The committee will identify the activities, behaviors, and/or characteristics of fossil fuel producers that would constitute “social injury” of such grave character that divestment could be warranted.

“The formation of this committee demonstrates significant concern at the highest level of the university about climate change and a commitment to act proactively,” said CFFIP chair Jonathan R. Macey, the Sam Harris Professor of Corporate Law, Corporate Finance and Securities Law at Yale Law School. “Our principles for making decisions related to divestment should reflect changing circumstances and the lack of decisive action by entities such as governments that we might normally rely upon for coordinating the nation’s response to existential threats like global warming.”

The committee will include experts drawn from the Yale faculty, and may also consult with other experts in relevant fields. Its members, in addition to Macey, are Ruth Blake, professor of Earth & Planetary Sciences, Department of Earth & Planetary Sciences; Benjamin Polak, William C. Brainard Professor of Economics, School of Management, Department of Economics; Mary-Louise Timmermans, professor and director of undergraduate studies, Department of Earth & Planetary Sciences; Xinchen Wang ’09, director, Yale Investments Office. The committee additionally will seek input from the wider Yale community.

“Community involvement will be a central focus of the committee’s work,” Salovey said. “The committee should propose principles that reflect the deep and valid concerns about global warming expressed by faculty, staff, students, and alumni.”

Yale’s faculty expertise on climate change and sustainability covers a wide range of disciplines and research topics, including, for example, ice melting in Antarctica and the dynamics of ocean water circulation, environmental justice, public opinion about climate change, and the public health consequences of a warming planet.

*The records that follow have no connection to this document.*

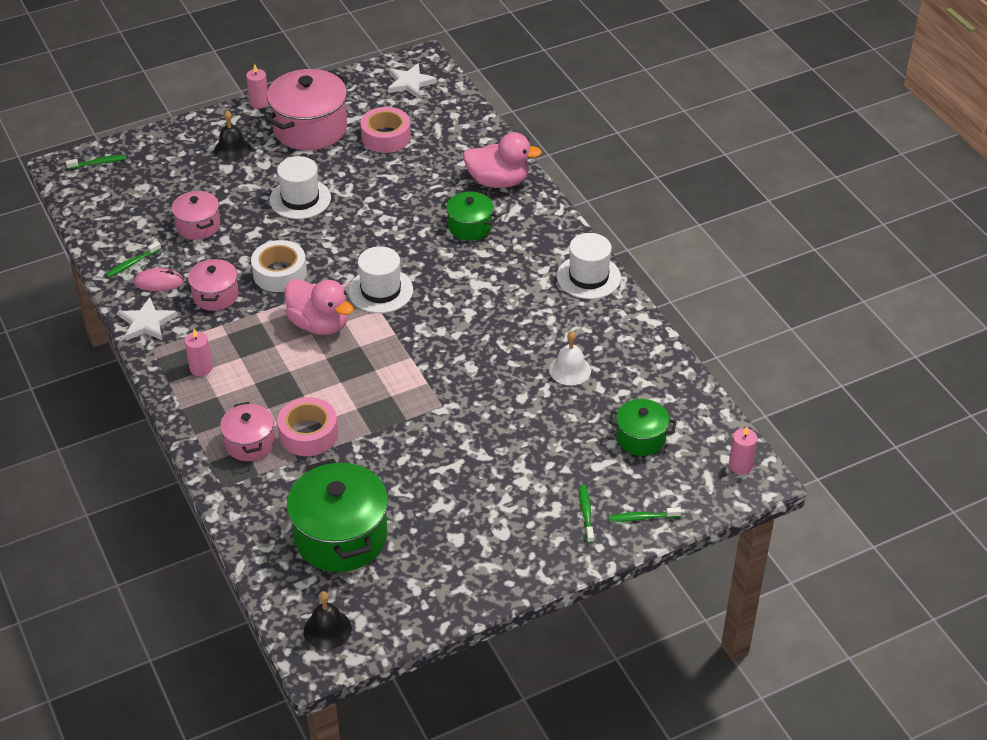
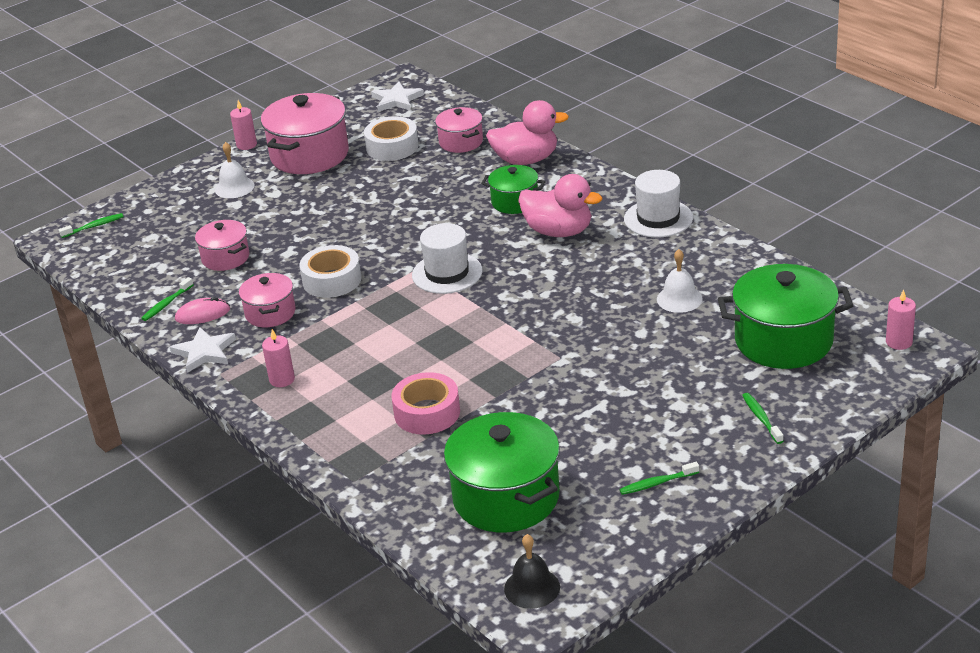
camera: 10 degrees left, 10 degrees down
(232, 149) = (234, 187): black bell -> white bell
(250, 443) = (366, 435): pink pot -> pink pot (461, 142)
(300, 199) = (325, 214): white hat -> none
(319, 324) = (394, 315): pink duck -> pink duck (559, 231)
(386, 137) = (392, 147): pink tape -> white tape
(641, 438) = (783, 341): green pot -> green pot, size x1.79
(642, 518) = (822, 409): green toothbrush -> green toothbrush (657, 483)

In a recent message to the Yale community, Salovey reaffirmed that addressing climate change is one of the university’s top academic priorities. Later this year, Provost Scott Strobel will convene the Yale Planetary Solutions Project, bringing together faculty members from the arts, humanities, social sciences, sciences, and engineering to identify strategies for addressing threats facing the local and global environment.

Closer to home, Yale has been a leader in achieving clean energy goals in its own campus facilities and operations. In 2016, Yale committed to becoming carbon neutral by 2050. A year ago, the university formed a task force to review and propose ambitious goals for reducing emissions; specifically, it was charged with exploring how quickly Yale can achieve net zero carbon emissions — a target consistent with the Paris Agreement.

Last year, the university also created a new multidisciplinary laboratory, the Yale University Carbon Containment Lab, that is developing and supporting innovative, scalable solutions to the climate challenge.

“By drawing on the deep expertise of scholars and policymakers at Yale and beyond, and informed by the latest scientific research, the committee will articulate a set of principles to guide our university’s investment policies,” Salovey said. “I am grateful to Professor Jonathan R. Macey for agreeing to chair this committee and to members of the committee for their important work. I look forward to their recommendations.”